In order to provide valuable and consistent commit messages we follow the “imperative present tense” style for commit messages. Write the commit message as “Fix bug” and not “Fixed bug” or “Fixes bug”. This convention matches commit messages generated by commands like git merge and git revert.

http://tbaggery.com/2008/04/19/a-note-about-git-commit-messages.html

In order to track the effects of changes onto the public interface, explicitly classify every commit into exactly one of three categories:

Category Description Operator
Neutral Only touches things “under the hood” and has no effect on the public API. =
Extending Extends the API by adding things. In rare cases this might break code due to things like identifier shadowing but is generally considered a “safe” change. +
Breaking Changes or removes public API elements. Will definitely break user code relying on these parts of the API surface. !

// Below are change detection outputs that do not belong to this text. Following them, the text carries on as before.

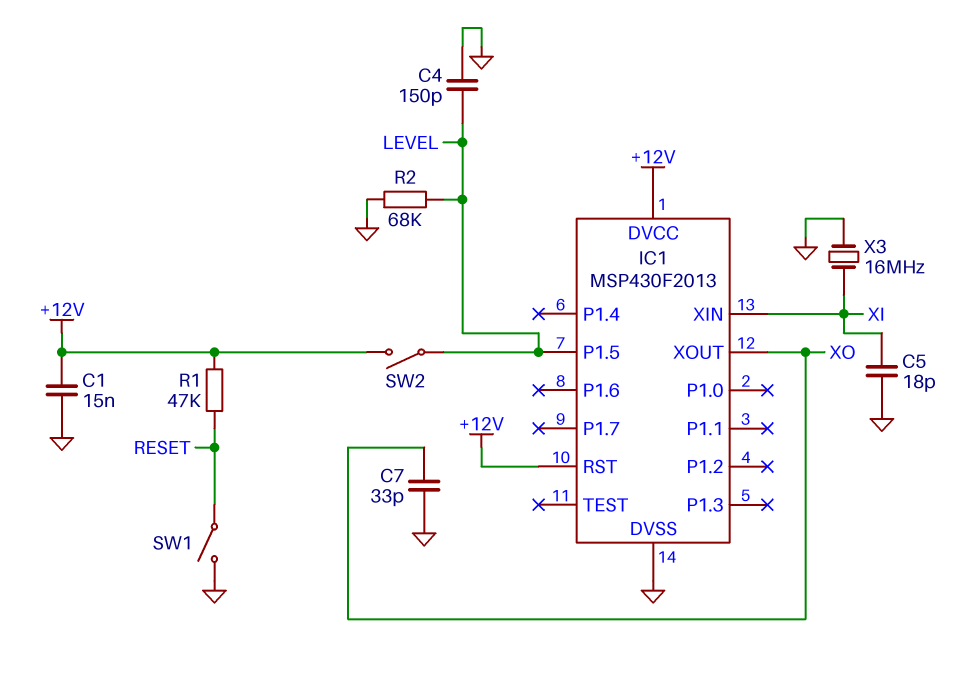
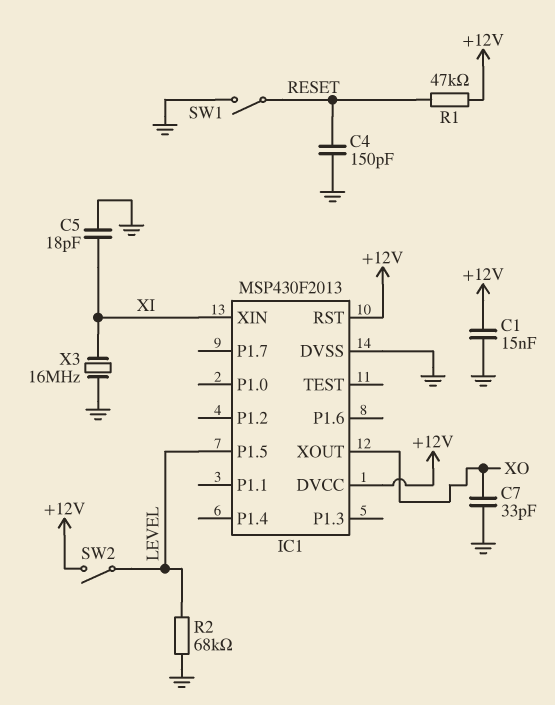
C4: 150pF (GND, LEVEL) -> 150pF (GND, RESET)

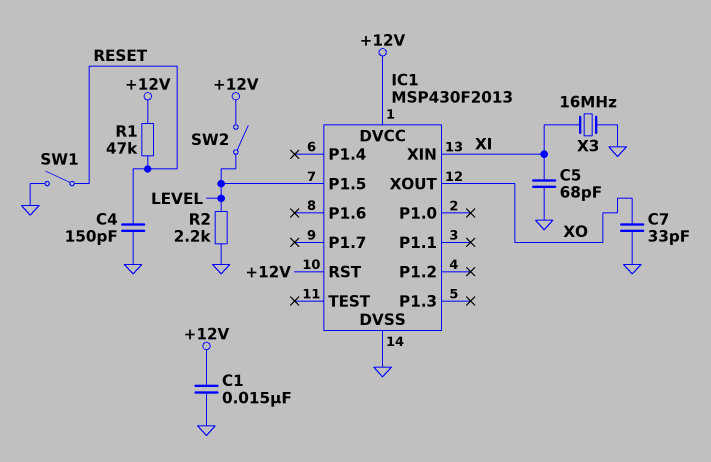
C5: 18pF (GND, XI) -> 68pF (GND, XI)
R2: 68k (GND, LEVEL) -> 2.2k (GND, LEVEL)

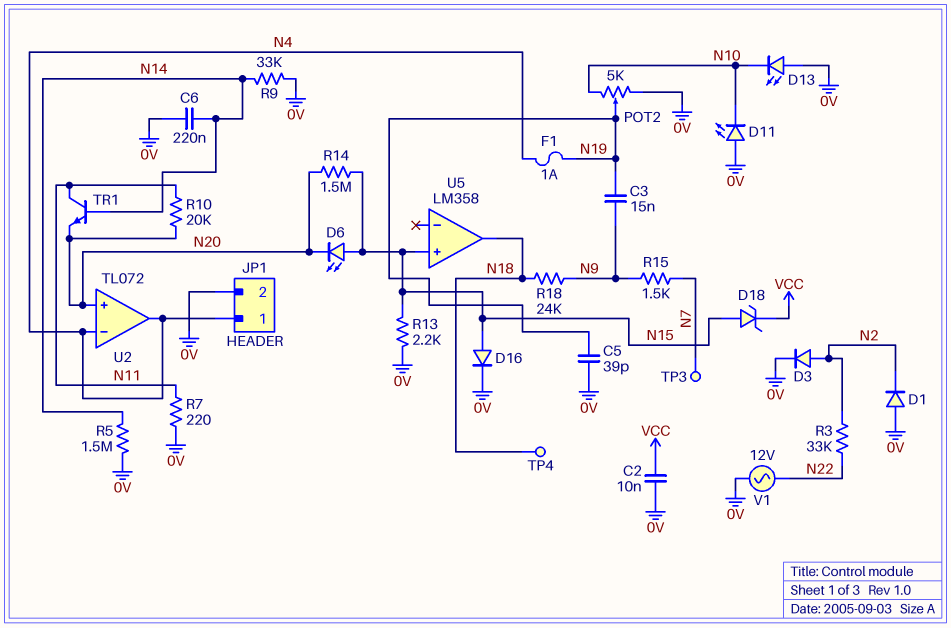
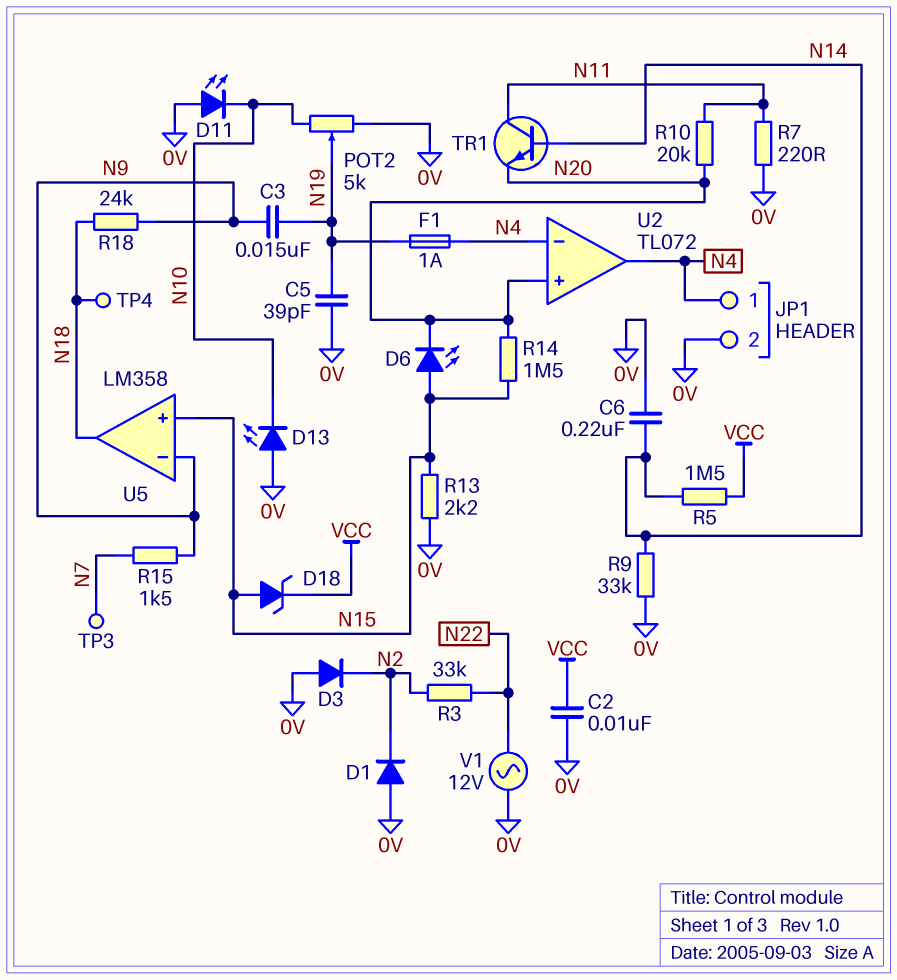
D3: diode (A N2, K 0V) -> diode (A 0V, K N2)
D16: diode (A N15, K 0V) -> none
R5: 1.5M (0V, N14) -> 1.5M (N14, VCC)
U5 pin in-: none -> N9

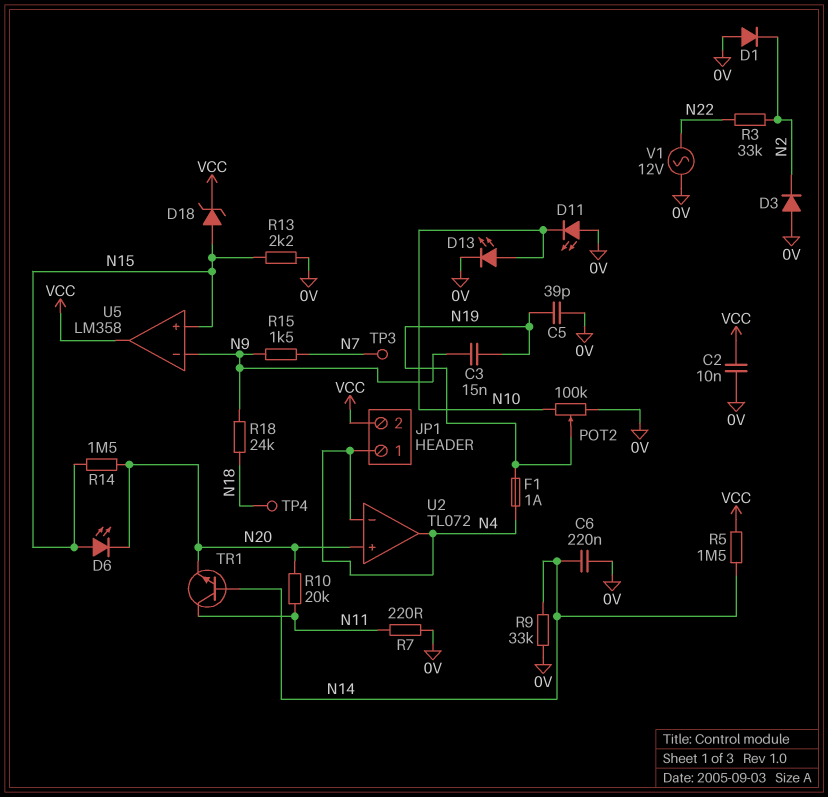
D13: LED (A 0V, K N10) -> LED (A N10, K 0V)
JP1 pin 2: 0V -> VCC
POT2: 5k (0V, N10, wiper N19) -> 100k (0V, N10, wiper N19)
U5 pin out: N18 -> VCC

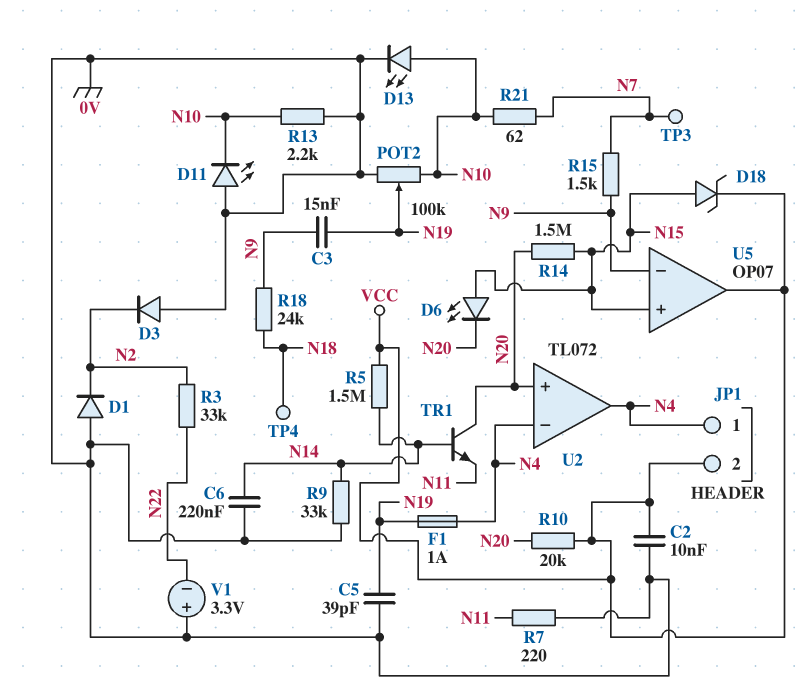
R10: 20k (N11, N20) -> 20k (N20, VCC)
R13: 2.2k (0V, N15) -> 2.2k (0V, N10)
R21: none -> 62 (N7, N10)
TR1: NPN (B N14, C N11, E N20) -> NPN (B N14, C N20, E N11)
U5: LM358 -> OP07
V1: AC 12V (0V, N22) -> 3.3V (plus 0V, minus N22)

While working on a feature, you may then end up having many commits, such as:

+ Add new foo field to the bar object
= Tidy fixtures
= Refactor code
+ Add new foo field to the baz object
= Update fixture

Merging these directly into master from a branch would be noisy so from one branch and one pull-request (PR) we should squash commits into as few as possible, one if that makes sense to the features being merged. So the single commit in a PR would become:

+ Add Foo to the Bar and Baz JSON objects

Also, if you had a set of commits such as:

! Remove qux method from client
+ Add new grault method to the client
= Update tests

…then this would result in a commit using the most important operator:

! Change qux to grault method in client

All commits in the “Extending” and especially in the “Breaking” category should contain a dedicated paragraph (in addition to the summary line) explaining in what way the change breaks the API and why this is necessary/beneficial.